Speaker 7: Thank you. And the last question is related to the can 10 program. How will you finance the next phase for that program?

Damian Marron, Interim Chief Executive Officer, Cantasia: As we, as I hope I discussed about earlier, now we are looking Patrick discussed as well, we’re looking at a whole range of ways of getting finance into the company principally through business development and corporate transactions. But we are also looking at all other options as well. It’s quite clear at the moment that we can’t finance it, but we, you know, we are as confident, as I said, as confident as we can be in the current circumstances and with no guarantees that we will, be able to close a transaction that will allow us to move our programs forward.

Speaker 7: Thank you. And that were all questions coming in from the web.

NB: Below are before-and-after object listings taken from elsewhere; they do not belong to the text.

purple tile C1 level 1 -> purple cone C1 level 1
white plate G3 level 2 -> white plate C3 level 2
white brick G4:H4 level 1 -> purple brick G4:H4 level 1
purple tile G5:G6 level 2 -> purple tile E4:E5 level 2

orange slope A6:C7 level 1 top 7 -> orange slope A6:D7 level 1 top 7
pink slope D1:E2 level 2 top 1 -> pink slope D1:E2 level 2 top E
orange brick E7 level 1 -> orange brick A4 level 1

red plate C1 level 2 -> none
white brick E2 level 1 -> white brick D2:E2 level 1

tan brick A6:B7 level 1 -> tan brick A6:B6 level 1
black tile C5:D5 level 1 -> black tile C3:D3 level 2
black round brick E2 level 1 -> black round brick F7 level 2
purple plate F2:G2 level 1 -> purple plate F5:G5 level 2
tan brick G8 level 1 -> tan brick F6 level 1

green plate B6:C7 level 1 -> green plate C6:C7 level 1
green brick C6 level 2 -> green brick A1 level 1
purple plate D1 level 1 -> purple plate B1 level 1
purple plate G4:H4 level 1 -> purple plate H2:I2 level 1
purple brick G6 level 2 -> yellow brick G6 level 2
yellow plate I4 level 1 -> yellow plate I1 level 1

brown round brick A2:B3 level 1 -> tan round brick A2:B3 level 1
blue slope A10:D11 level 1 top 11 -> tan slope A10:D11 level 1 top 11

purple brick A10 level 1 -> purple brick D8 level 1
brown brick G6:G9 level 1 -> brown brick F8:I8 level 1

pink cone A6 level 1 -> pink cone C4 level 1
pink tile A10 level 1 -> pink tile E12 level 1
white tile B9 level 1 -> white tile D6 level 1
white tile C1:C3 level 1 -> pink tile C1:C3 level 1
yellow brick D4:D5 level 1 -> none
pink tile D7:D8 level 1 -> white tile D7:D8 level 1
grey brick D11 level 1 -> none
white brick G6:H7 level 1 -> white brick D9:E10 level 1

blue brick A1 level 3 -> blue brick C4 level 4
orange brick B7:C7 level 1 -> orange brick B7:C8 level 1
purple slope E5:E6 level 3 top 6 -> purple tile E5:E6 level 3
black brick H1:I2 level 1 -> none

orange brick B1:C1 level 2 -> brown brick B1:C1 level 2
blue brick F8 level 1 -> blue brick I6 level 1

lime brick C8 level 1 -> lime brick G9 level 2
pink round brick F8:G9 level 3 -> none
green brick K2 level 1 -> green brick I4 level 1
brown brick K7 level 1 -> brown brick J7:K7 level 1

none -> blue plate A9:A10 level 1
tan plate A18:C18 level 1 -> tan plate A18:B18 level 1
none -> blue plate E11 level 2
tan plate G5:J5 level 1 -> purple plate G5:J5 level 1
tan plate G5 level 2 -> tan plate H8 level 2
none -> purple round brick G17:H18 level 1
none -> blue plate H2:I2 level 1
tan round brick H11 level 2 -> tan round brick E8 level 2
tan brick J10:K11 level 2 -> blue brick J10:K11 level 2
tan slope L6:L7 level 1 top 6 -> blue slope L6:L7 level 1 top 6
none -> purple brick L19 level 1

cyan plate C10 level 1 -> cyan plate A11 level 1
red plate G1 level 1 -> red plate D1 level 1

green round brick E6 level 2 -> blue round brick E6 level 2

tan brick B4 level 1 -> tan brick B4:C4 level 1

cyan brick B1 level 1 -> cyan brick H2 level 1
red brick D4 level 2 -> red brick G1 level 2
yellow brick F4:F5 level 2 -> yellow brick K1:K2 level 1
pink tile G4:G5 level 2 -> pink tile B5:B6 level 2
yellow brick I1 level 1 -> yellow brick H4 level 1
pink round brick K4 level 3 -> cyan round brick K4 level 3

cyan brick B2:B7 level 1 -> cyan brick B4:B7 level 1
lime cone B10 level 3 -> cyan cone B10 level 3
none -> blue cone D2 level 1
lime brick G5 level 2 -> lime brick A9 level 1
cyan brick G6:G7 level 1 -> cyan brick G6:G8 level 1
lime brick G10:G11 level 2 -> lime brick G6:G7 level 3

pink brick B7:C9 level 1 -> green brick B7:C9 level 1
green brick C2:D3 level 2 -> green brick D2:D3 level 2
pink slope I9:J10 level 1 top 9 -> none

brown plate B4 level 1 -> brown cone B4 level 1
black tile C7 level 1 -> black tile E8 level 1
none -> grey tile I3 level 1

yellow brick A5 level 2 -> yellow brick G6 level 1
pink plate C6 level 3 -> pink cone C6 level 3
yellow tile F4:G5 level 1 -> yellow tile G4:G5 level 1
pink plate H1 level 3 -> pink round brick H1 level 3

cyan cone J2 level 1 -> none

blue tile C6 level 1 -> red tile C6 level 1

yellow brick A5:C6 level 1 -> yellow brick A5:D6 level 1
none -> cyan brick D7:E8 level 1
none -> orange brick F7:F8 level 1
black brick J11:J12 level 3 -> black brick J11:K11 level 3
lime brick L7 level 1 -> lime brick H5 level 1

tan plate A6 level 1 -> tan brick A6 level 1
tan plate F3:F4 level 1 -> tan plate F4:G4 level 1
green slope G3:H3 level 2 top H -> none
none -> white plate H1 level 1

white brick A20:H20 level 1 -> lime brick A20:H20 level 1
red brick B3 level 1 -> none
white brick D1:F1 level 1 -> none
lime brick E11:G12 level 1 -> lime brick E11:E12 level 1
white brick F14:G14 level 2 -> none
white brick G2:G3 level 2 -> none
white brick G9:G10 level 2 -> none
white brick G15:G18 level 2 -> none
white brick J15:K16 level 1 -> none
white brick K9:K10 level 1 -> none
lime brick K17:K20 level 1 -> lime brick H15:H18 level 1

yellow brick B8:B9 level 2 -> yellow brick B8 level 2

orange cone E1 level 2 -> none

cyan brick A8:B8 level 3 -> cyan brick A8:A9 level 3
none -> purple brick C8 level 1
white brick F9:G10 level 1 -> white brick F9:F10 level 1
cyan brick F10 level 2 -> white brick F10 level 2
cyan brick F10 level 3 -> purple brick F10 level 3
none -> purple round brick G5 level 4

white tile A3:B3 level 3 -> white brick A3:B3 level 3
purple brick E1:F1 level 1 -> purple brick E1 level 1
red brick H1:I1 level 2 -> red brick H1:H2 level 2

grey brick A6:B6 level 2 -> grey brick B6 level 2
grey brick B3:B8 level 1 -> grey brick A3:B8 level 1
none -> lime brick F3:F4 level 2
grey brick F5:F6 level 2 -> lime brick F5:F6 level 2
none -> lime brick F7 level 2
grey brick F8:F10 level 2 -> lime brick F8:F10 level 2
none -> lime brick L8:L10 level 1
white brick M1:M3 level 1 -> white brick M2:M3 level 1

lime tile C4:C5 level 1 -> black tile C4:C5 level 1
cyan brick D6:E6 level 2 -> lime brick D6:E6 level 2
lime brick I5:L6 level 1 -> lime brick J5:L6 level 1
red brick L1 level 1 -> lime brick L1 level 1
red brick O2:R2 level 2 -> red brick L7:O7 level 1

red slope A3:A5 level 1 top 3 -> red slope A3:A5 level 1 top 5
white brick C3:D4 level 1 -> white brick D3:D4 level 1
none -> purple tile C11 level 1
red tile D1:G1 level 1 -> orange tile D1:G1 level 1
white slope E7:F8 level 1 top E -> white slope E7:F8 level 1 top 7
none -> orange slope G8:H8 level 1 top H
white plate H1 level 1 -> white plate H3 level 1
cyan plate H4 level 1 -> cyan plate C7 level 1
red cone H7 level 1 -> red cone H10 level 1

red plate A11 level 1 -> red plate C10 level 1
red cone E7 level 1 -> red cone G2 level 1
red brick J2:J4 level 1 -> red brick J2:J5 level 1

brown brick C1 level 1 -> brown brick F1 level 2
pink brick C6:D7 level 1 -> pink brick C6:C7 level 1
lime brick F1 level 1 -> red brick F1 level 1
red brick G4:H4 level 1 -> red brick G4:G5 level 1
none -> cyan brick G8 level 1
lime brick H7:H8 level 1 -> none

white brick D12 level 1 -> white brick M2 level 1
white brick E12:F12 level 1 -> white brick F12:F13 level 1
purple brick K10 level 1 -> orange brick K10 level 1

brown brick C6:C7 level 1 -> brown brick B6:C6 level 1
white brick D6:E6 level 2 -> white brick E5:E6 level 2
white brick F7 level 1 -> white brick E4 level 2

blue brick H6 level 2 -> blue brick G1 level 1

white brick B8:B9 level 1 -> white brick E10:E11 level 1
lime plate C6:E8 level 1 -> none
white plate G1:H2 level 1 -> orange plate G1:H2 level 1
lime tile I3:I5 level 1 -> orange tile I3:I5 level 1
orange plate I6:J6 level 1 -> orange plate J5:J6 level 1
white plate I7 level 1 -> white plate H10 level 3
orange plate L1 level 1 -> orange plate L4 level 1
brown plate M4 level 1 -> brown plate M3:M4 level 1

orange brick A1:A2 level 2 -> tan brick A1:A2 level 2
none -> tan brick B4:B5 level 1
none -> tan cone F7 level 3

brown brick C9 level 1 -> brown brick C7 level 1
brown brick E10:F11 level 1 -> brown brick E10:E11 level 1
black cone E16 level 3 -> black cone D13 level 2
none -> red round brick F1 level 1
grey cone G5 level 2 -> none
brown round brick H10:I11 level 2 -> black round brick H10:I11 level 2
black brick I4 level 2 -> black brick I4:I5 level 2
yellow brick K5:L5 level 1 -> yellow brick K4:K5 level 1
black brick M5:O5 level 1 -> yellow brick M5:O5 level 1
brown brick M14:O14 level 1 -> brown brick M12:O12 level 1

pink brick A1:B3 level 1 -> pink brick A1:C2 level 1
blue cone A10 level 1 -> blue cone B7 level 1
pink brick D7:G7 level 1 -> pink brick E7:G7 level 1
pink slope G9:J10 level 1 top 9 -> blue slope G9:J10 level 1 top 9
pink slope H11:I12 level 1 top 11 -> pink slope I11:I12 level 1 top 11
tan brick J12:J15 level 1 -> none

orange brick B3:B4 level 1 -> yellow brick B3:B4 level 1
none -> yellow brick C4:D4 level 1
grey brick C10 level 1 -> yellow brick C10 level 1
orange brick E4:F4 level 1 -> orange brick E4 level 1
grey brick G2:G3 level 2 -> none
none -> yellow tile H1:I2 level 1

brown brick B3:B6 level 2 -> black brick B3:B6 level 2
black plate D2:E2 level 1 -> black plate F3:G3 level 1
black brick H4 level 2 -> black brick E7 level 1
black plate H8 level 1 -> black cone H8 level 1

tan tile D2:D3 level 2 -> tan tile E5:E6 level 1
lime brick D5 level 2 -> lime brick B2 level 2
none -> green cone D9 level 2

Damian Marron, Interim Chief Executive Officer, Cantasia: Thank you, Jonas. So on behalf of Patrick Morton and myself, I’d like to thank everybody who’s dialed in and listened today. I hope we’ve given you a good update about where we are and where we’re going. We thank you very much indeed for your interest and your support, and we hope to repay that to you as soon as we can. Thank you very much.